Naloxone is a life-saving anti-overdose medication. It can be injected into the muscle or veins, or sprayed into a person’s nose, and within minutes will block the effects of an opioid. It is cheap, it has few side-effects, and it has no effect on people who are sober.

Yet only 29 states allow pharmacists to sell naloxone to patients who are at risk of an opioid-related overdose, or a caretaker. The other 21 require patients to get a prescription first, which is absurd. By the time somebody needs naloxone, there’s no time to consult a doctor.

Overdose deaths in the United States have almost doubled (!) in the last two years (!) to 100,000. More Americans are dying of drug overdoses than in car accidents. Fentanyl alone has become the leading cause of death for Americans under the age of 45. (I’m running out of exclamation points to emphasize how much of a crisis this is.) A cheap, quick and safe method exists to save lives. Yet politicians in half the country think it’s too risky?

Cut off

The same politicians will admit America has an opioid “epidemic” (half of all drug deaths are from legal opioids) and still treat drug use as a law-enforcement, rather than a health, crisis.

The last president, Donald Trump, asked Congress to cut funding for the Substance Abuse and Mental Health Services Administration (SAMHSA) and the Medicaid expansion of his predecessor, Barack Obama, under which 1.2 million Americans with substance abuse disorders had been able to afford health care for the first time.

Congress wisely rejected both requests, but that didn’t stop Trump’s Justice Department from prosecuting doctors who overprescribed opioids without specifying what “overprescribing” meant.
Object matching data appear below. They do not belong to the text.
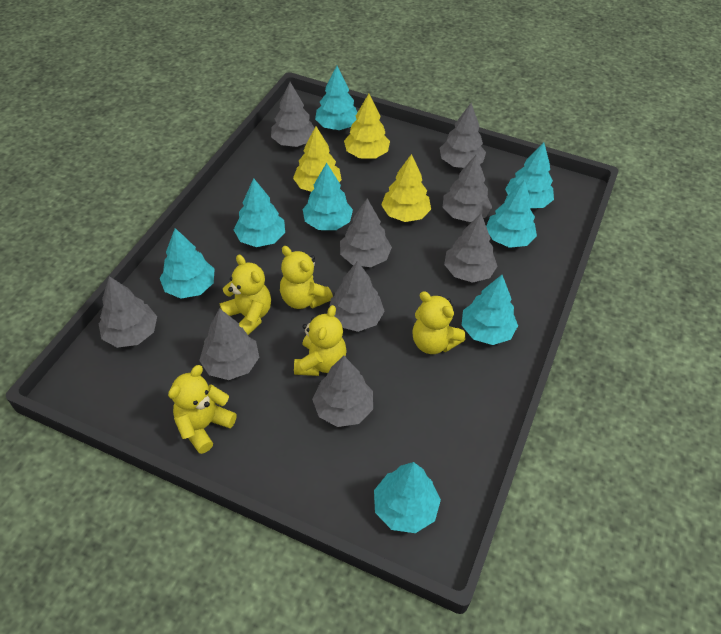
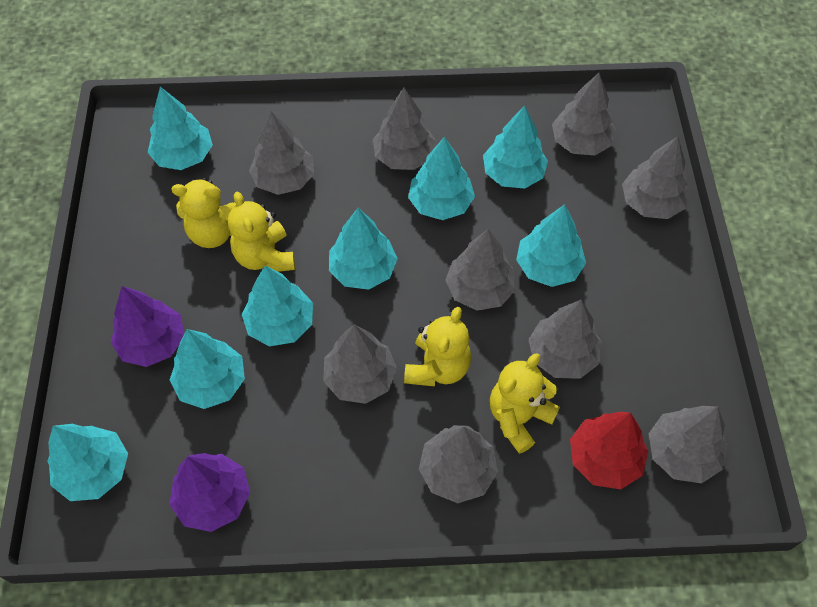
purple tree: 0 -> 2
red tree: 0 -> 1
yellow teddy bear: 5 -> 4
yellow tree: 3 -> 0

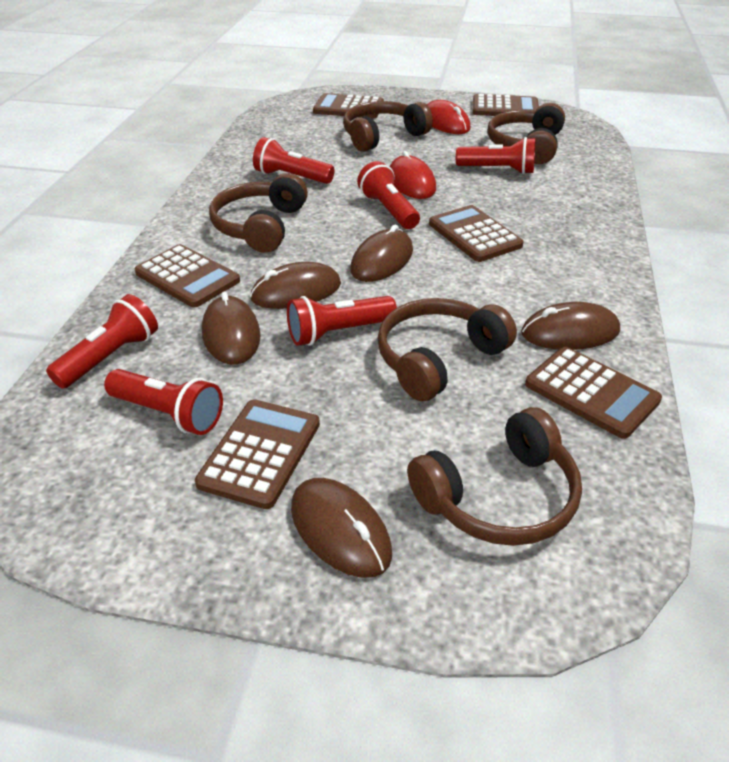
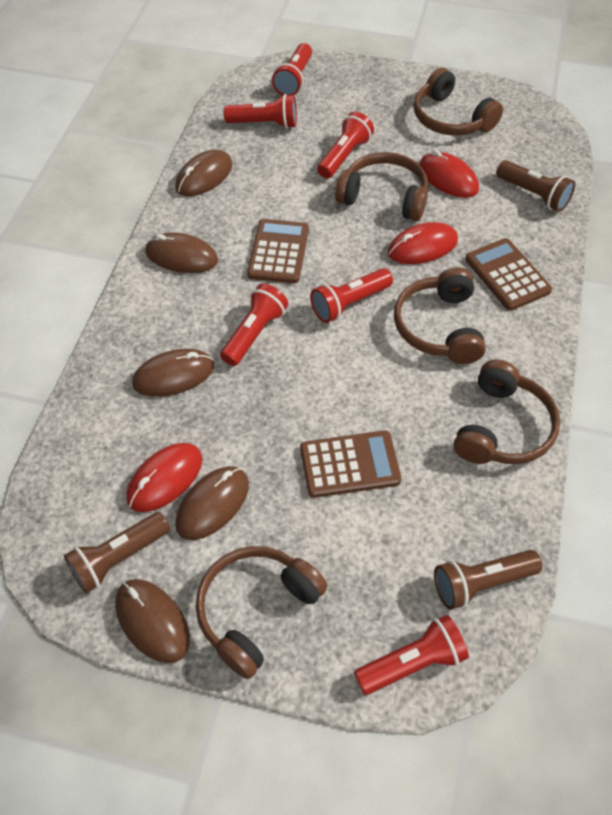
brown calculator: 6 -> 3
brown flashlight: 0 -> 3
red mouse: 2 -> 3

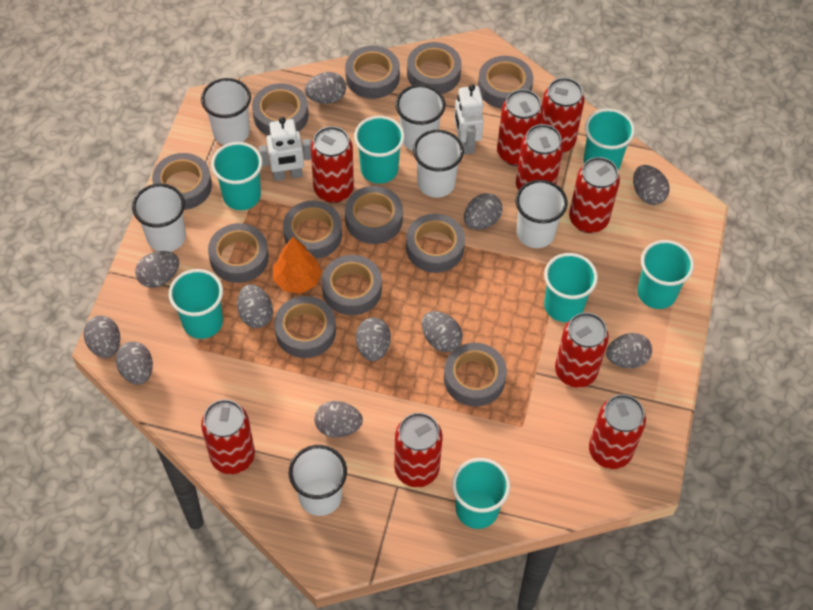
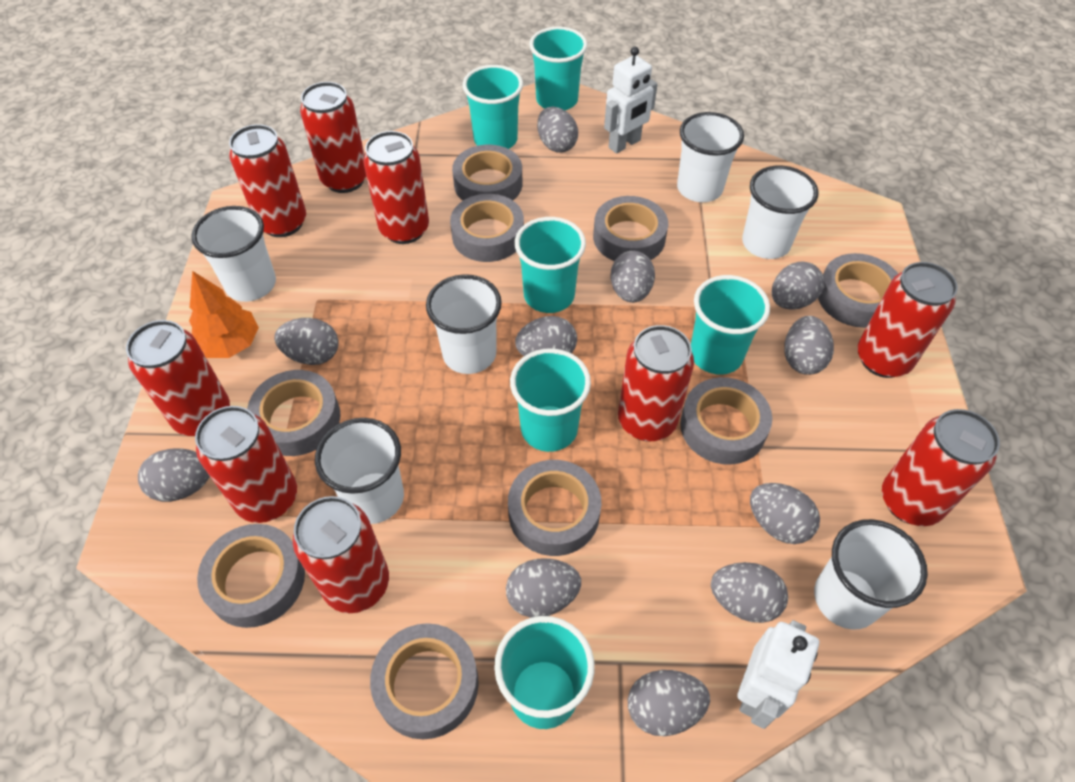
grey tape: 12 -> 9
turquoise cup: 7 -> 6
Some physicians stopped prescribing painkillers altogether, which in turn caused some of their patients to seek out illicit, and more dangerous, alternatives, like fentanyl.

American doctors do overprescribe painkillers. Americans don’t suffer more chronic pain than Europeans, yet Americans use two-and-a-half to four times more painkillers.

And they use more potent painkillers too, like oxycodone.

But suddenly cutting off a prescription is neither humane nor pragmatic. Going cold turkey works for some, but most addicts need help to quit.

They’re not getting it. The Centers for Disease Control and Prevention estimate that 41 million Americans need treatment for a substance abuse disorder (including addiction to alcohol and tobacco). 2.6 million are in treatment.

If you really believe the country is in an “epidemic”, how do you justify not treating 94 percent of people who are ill?

What Biden can do

Joe Biden, to his credit, has raised funding for SAMHSA by $1.5 billion. He supports evidence‐​based harm-reduction strategies, like drug tests and needle exchanges. But it are often state laws that prohibit both.

Biden could ask Congress to repeal the so-called “crack house statute” of the 1986 Anti-Drug Abuse Act. It was written to criminalize the operation of houses where crack cocaine and other drugs are made or used; a superfluous criminalization, since the production and consumption of cocaine is itself illegal. The law has had the unintended consequence of putting safe consumption sites on legal thin ice.

Taking drugs to the streets

Closing down safe consumption sites doesn’t reduce drug use, it just moves it elsewhere.

Which takes us back to Amsterdam. Halsema’s proposal to ban the sale of cannabis to foreigners may deter some drug tourists, but it would cause others to buy cannabis illegally and smoke it in parks or hotels.

Two studies, one undertaken by the municipality in the Red Light District, another conducted citywide and paid for by the Amsterdam association of cannabis retailers, suggest that around four in ten tourists who take drugs in Amsterdam would stay away if Halsema got her way. Another 40 percent would come anyway. The rest aren’t sure.

The 40 percent who would still come are confident they could get weed some other way: online, from a Dutch friend or from a dealer. They’re probably right. According to Halsema, thousands of drug dealers sell cocaine and MDMA in Amsterdam every weekend, mostly to foreigners. (If they’re lucky: two in three sell fake drugs.) Why should they not sell cannabis too if it becomes illegal?

Far from deterring the worst tourists, the mayor would scare off foreign cannabis users who are unwilling to break the law and encourage more criminality.